O ex-presidente do Banco de Brasília, Paulo Henrique Costa, preso na quarta fase da Operação Compliance Zero, pretende solicitar ao Supremo Tribunal Federal a transferência do Complexo Penitenciário da Papuda para a Superintendência da Polícia Federal, em Brasília. A estratégia tem como objetivo viabilizar a negociação de um acordo de colaboração premiada.
Para conduzir a nova fase da defesa, Costa trocou de advogado e contratou os criminalistas Eugênio Aragão e Davi Tangerino, que devem iniciar as tratativas ainda nesta semana. O pedido será analisado pelo ministro André Mendonça, relator do caso envolvendo o Banco Master.

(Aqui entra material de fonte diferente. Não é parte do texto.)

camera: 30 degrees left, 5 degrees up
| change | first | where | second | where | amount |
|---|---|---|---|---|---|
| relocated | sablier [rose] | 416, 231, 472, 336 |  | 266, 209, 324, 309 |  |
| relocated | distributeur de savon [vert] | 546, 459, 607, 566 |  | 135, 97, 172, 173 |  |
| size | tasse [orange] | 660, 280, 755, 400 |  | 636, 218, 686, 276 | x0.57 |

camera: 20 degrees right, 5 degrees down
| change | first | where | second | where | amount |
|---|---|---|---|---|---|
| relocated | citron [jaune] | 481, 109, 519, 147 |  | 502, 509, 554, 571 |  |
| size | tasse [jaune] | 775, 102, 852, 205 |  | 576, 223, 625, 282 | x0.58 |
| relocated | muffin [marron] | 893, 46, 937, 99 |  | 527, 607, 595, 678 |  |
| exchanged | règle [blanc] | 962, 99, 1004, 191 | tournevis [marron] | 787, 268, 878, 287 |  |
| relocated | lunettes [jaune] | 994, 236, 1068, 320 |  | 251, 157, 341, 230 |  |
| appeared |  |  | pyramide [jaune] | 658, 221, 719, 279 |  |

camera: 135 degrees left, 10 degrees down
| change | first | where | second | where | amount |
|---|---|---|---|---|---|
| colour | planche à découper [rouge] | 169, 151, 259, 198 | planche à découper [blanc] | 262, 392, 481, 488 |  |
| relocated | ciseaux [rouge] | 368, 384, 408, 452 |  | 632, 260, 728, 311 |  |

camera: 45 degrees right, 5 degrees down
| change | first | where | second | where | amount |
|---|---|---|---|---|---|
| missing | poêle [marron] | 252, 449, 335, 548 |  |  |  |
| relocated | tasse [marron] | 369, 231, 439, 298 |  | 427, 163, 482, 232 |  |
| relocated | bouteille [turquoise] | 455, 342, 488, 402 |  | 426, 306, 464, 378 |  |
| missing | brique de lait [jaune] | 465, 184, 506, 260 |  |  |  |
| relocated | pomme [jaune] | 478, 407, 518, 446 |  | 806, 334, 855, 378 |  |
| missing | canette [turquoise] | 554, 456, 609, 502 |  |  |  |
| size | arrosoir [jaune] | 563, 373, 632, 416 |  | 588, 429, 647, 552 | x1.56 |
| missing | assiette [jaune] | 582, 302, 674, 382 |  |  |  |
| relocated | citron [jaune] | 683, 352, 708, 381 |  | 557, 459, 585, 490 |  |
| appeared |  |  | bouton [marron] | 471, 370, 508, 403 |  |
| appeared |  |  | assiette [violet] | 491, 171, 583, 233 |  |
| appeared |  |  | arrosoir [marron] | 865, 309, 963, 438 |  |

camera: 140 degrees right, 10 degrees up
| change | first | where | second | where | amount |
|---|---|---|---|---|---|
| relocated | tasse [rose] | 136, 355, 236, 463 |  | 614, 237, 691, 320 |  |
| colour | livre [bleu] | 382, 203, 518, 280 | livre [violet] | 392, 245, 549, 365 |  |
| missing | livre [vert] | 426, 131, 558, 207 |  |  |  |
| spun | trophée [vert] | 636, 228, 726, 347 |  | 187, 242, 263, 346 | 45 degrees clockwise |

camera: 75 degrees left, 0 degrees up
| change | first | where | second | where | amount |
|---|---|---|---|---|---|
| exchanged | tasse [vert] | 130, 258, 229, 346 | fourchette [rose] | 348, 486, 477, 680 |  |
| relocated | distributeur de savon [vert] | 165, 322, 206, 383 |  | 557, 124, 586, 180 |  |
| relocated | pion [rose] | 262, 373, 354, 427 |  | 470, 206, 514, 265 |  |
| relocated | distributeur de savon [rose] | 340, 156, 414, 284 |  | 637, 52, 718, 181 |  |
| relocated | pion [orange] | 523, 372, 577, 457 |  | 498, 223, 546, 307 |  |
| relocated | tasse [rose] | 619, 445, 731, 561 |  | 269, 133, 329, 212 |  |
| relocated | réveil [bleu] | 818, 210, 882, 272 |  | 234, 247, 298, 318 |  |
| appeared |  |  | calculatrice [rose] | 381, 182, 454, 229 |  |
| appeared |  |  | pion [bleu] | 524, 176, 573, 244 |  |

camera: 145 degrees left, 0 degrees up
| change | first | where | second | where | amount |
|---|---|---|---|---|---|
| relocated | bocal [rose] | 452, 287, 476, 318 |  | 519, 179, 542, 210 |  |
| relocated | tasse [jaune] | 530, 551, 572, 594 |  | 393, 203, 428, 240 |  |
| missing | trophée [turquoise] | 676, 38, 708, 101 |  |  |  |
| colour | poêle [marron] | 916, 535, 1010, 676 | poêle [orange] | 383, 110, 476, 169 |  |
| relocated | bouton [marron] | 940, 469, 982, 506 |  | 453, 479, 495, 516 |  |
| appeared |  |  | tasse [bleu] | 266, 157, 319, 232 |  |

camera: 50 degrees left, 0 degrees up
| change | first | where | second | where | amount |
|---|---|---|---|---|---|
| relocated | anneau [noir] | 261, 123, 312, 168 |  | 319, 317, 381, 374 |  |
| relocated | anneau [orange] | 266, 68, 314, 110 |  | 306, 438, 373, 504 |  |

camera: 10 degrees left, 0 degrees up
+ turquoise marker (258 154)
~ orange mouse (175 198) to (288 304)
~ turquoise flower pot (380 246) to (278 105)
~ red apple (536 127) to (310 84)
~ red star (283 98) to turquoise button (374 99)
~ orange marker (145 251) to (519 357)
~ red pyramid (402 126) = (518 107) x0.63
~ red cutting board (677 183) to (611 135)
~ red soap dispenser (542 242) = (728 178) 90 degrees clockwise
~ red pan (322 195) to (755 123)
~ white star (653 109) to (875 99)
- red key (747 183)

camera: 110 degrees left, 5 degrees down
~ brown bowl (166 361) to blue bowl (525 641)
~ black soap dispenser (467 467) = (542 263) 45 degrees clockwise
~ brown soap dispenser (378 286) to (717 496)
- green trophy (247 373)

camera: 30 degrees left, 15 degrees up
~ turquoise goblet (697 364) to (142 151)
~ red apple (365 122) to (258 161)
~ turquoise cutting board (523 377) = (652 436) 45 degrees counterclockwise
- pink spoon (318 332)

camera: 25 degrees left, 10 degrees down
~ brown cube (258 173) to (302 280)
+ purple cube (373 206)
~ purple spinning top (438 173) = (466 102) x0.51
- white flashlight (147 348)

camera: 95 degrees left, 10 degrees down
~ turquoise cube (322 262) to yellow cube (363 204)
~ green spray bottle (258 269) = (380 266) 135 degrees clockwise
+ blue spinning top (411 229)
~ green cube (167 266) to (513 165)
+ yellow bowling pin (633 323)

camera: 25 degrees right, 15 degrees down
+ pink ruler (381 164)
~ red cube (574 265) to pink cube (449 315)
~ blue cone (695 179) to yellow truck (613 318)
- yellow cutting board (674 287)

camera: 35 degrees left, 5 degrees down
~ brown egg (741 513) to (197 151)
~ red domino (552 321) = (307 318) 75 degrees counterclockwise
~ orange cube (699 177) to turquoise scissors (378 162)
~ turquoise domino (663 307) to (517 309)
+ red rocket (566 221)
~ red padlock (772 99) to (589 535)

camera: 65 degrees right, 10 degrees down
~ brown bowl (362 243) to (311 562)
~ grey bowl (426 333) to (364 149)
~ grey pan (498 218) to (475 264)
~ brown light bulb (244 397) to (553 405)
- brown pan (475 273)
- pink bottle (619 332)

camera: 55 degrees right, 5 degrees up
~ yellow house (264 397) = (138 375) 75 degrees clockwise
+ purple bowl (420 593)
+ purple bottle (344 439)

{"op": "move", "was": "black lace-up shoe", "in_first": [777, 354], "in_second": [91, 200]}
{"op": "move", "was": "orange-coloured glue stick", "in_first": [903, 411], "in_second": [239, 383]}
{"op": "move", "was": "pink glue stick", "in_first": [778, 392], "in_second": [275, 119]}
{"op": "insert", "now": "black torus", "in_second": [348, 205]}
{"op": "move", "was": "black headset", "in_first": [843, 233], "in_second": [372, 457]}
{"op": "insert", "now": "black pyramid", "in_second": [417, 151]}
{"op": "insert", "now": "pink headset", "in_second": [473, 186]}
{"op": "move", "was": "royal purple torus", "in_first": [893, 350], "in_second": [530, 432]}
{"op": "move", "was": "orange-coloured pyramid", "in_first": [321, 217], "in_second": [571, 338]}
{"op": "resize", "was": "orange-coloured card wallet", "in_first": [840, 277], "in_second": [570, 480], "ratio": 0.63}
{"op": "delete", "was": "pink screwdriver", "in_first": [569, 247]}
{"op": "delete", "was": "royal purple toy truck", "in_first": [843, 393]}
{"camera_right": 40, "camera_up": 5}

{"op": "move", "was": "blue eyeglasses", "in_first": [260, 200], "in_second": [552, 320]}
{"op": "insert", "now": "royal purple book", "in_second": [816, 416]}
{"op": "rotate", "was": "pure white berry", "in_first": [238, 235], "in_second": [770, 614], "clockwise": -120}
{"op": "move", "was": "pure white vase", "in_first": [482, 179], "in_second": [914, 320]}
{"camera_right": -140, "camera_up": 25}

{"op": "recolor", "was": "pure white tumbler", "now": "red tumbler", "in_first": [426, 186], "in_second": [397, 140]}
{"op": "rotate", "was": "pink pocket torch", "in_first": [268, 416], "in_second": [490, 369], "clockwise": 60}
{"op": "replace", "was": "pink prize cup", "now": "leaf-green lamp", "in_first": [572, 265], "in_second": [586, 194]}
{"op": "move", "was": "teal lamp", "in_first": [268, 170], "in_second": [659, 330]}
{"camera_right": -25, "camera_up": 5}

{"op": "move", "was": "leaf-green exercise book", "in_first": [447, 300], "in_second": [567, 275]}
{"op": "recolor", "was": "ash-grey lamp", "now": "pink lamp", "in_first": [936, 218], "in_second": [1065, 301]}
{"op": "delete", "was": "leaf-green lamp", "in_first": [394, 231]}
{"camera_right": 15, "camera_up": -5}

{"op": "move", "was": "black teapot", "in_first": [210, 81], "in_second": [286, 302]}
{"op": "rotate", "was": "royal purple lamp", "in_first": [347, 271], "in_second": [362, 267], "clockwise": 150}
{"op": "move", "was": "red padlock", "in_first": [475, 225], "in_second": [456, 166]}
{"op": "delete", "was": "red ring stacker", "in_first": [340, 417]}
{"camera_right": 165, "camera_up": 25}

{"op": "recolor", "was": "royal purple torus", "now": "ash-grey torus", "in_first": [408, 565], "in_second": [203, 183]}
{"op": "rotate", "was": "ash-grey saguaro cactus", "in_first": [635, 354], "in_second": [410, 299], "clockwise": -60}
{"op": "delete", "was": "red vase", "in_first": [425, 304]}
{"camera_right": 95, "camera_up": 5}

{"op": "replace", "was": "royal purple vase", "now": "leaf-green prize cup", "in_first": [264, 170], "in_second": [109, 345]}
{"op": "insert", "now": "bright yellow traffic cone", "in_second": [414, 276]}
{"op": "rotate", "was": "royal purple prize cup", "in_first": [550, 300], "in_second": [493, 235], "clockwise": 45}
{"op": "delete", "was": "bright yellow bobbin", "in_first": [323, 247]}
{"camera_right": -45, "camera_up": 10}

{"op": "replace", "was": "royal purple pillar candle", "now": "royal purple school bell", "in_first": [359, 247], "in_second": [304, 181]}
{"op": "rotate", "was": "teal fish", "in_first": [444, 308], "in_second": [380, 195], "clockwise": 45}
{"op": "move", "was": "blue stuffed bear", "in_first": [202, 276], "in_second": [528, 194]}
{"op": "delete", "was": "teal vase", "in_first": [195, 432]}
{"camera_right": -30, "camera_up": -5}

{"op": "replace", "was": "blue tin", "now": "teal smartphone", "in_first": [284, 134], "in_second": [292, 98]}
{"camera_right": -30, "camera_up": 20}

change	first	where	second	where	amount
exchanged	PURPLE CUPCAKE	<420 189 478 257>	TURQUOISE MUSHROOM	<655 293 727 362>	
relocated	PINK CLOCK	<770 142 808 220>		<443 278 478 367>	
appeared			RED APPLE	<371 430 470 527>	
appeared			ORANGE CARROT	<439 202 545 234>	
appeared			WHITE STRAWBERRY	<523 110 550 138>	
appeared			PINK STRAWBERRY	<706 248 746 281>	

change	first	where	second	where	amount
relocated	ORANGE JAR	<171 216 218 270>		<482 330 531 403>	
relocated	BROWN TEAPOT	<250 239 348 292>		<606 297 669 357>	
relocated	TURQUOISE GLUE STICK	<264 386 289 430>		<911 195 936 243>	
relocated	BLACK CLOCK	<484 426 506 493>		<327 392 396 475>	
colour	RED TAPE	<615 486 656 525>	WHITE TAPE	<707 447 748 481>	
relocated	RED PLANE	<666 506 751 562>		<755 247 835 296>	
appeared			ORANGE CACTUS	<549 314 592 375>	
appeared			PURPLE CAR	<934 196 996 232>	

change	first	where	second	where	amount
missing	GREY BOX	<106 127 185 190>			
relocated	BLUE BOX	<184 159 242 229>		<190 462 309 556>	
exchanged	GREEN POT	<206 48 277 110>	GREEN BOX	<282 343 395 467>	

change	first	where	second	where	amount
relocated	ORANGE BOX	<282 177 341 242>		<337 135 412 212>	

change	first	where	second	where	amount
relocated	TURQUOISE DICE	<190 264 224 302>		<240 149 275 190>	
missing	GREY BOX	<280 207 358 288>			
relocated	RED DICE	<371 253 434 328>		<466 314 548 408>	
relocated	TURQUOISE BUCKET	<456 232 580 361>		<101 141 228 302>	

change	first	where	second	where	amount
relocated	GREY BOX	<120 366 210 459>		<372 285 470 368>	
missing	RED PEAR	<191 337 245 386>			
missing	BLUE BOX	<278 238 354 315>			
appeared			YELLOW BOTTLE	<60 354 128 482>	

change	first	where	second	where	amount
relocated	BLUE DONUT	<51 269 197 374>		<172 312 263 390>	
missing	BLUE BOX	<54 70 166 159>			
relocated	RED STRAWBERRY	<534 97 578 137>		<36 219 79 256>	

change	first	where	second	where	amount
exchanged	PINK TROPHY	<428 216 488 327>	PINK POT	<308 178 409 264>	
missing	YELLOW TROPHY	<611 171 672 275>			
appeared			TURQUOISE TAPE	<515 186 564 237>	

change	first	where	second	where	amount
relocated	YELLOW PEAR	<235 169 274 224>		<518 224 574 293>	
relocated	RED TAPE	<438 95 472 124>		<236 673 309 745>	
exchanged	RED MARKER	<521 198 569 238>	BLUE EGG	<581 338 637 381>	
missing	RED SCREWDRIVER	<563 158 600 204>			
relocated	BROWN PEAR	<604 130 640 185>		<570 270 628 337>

A defesa argumenta que a estrutura da Papuda dificulta a negociação do acordo e pede condições semelhantes às concedidas ao empresário Daniel Vorcaro, que também sinalizou intenção de colaborar com as investigações e conseguiu transferência para instalações da PF.
Outro ponto levantado pelos advogados é o fato de a penitenciária ser administrada pelo Governo do Distrito Federal. Nos bastidores, há a avaliação de que o ex-governador Ibaneis Rocha pode ser citado em eventual delação, o que reforça o pedido de mudança de local.
As investigações apuram suspeitas de corrupção passiva e lavagem de dinheiro envolvendo negociações entre o BRB e o Banco Master, incluindo a compra de carteiras de crédito. Segundo a Polícia Federal, Costa teria recebido imóveis de alto valor como propina para viabilizar operações consideradas irregulares.
Fontes ligadas ao caso indicam que há uma corrida por acordos de delação, já que a colaboração de um dos investigados pode reduzir o espaço para negociações dos demais.